Riesgos para Argentina en el nuevo escenario
La narrativa oficial celebra el acuerdo como una oportunidad para ampliar exportaciones, pero la realidad argentina muestra fisuras. El país, con una economía marcada por la dependencia de materias primas y alimentos, podría ver cómo su oferta se concentra en productos procesados de bajo valor nutricional. Este perfil exportador, lejos de consolidar una marca país asociada a calidad y tradición, amenaza con ubicar a Argentina en el centro de un debate europeo sobre salud pública.

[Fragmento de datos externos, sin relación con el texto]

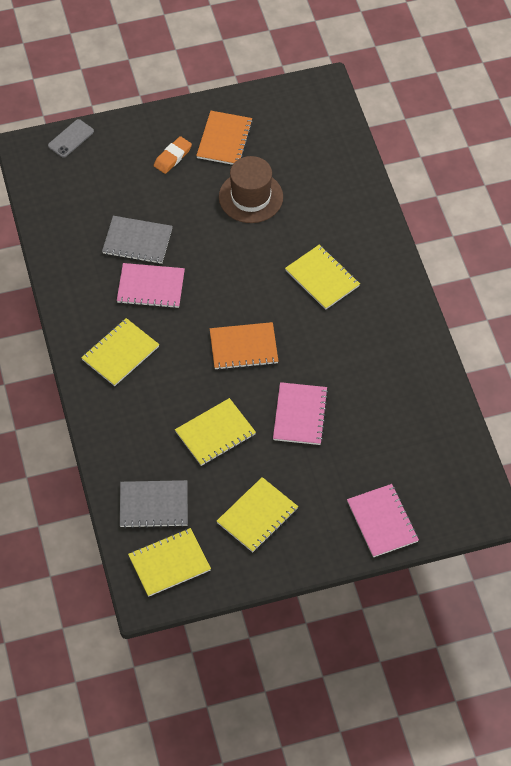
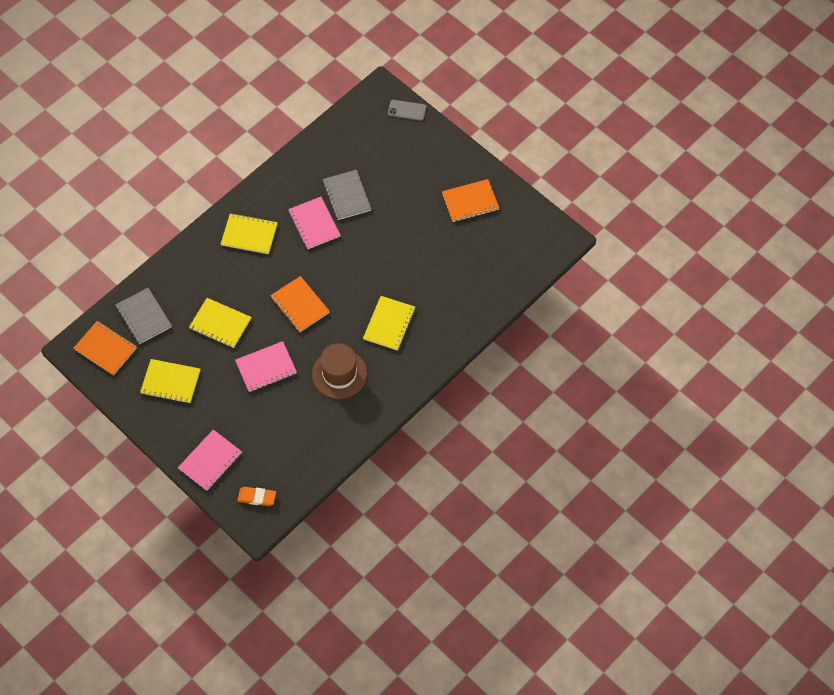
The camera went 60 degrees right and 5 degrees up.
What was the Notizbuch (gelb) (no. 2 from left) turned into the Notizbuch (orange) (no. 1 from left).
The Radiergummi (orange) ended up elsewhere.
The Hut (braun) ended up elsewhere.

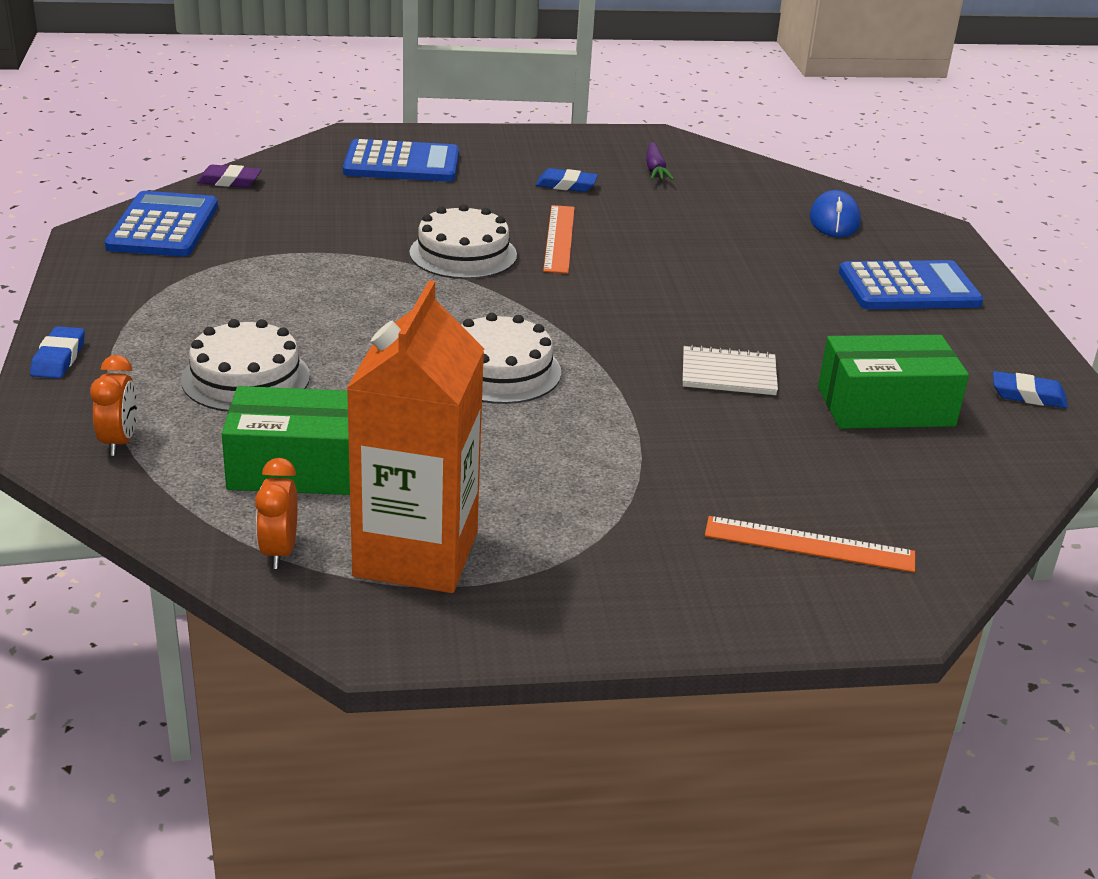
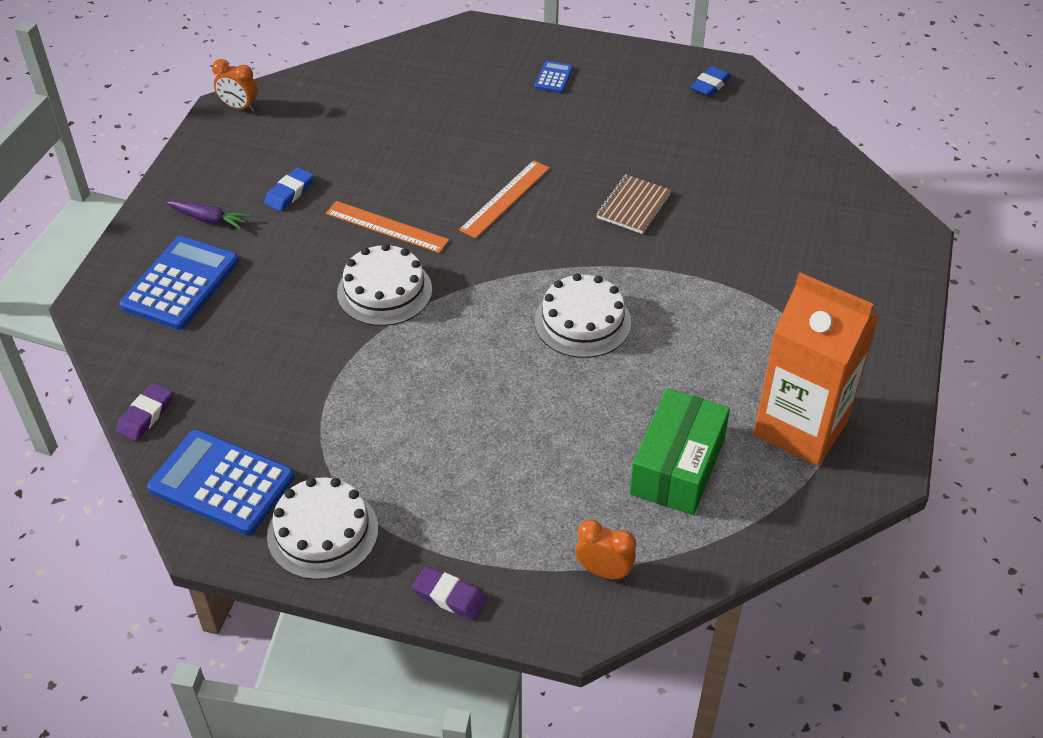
The camera went 65 degrees left and 15 degrees up.
What was the Radiergummi (blau) (no. 1 from left) turned into the Radiergummi (lila) (no. 2 from left).
The Kuchen (weiß) (no. 1 from left) ended up elsewhere.
The Wecker (orange) (no. 2 from left in the first image) ended up elsewhere.
The Karotte (lila) ended up elsewhere.
What was the Notizbuch (weiß) turned into the Notizbuch (braun).
The Lineal (orange) (no. 2 from left) ended up elsewhere.
The second view lost the Computermaus (blau).
The second view lost the Schachtel (grün) (no. 2 from left).
The size of the Taschenrechner (blau) (no. 3 from left) changed by a factor of 0.47.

Los especialistas advierten que la apertura hacia alimentos ultra procesados puede generar un efecto boomerang: si Europa percibe a Argentina como un proveedor de productos que erosionan la dieta mediterránea, la reputación nacional quedará debilitada. A ello se suma el riesgo de sanciones regulatorias, restricciones futuras y un mercado cada vez más exigente en términos de trazabilidad y sostenibilidad.
En el plano interno, el acuerdo también plantea tensiones. Los sectores exportadores celebran la posibilidad de nuevos ingresos, pero organizaciones sociales y de salud alertan sobre el impacto de replicar ese mismo modelo en el consumo local. La expansión de la industria de ultra procesados, incentivada por la demanda externa, puede profundizar problemas de obesidad, malnutrición y desigualdad alimentaria en Argentina.
El acuerdo Mercosur–UE, lejos de ser una simple apertura comercial, expone las contradicciones de Argentina en el escenario global. La promesa de crecimiento económico se enfrenta a la amenaza de un deterioro en la imagen internacional y a riesgos sociales internos vinculados a la salud y la calidad de vida.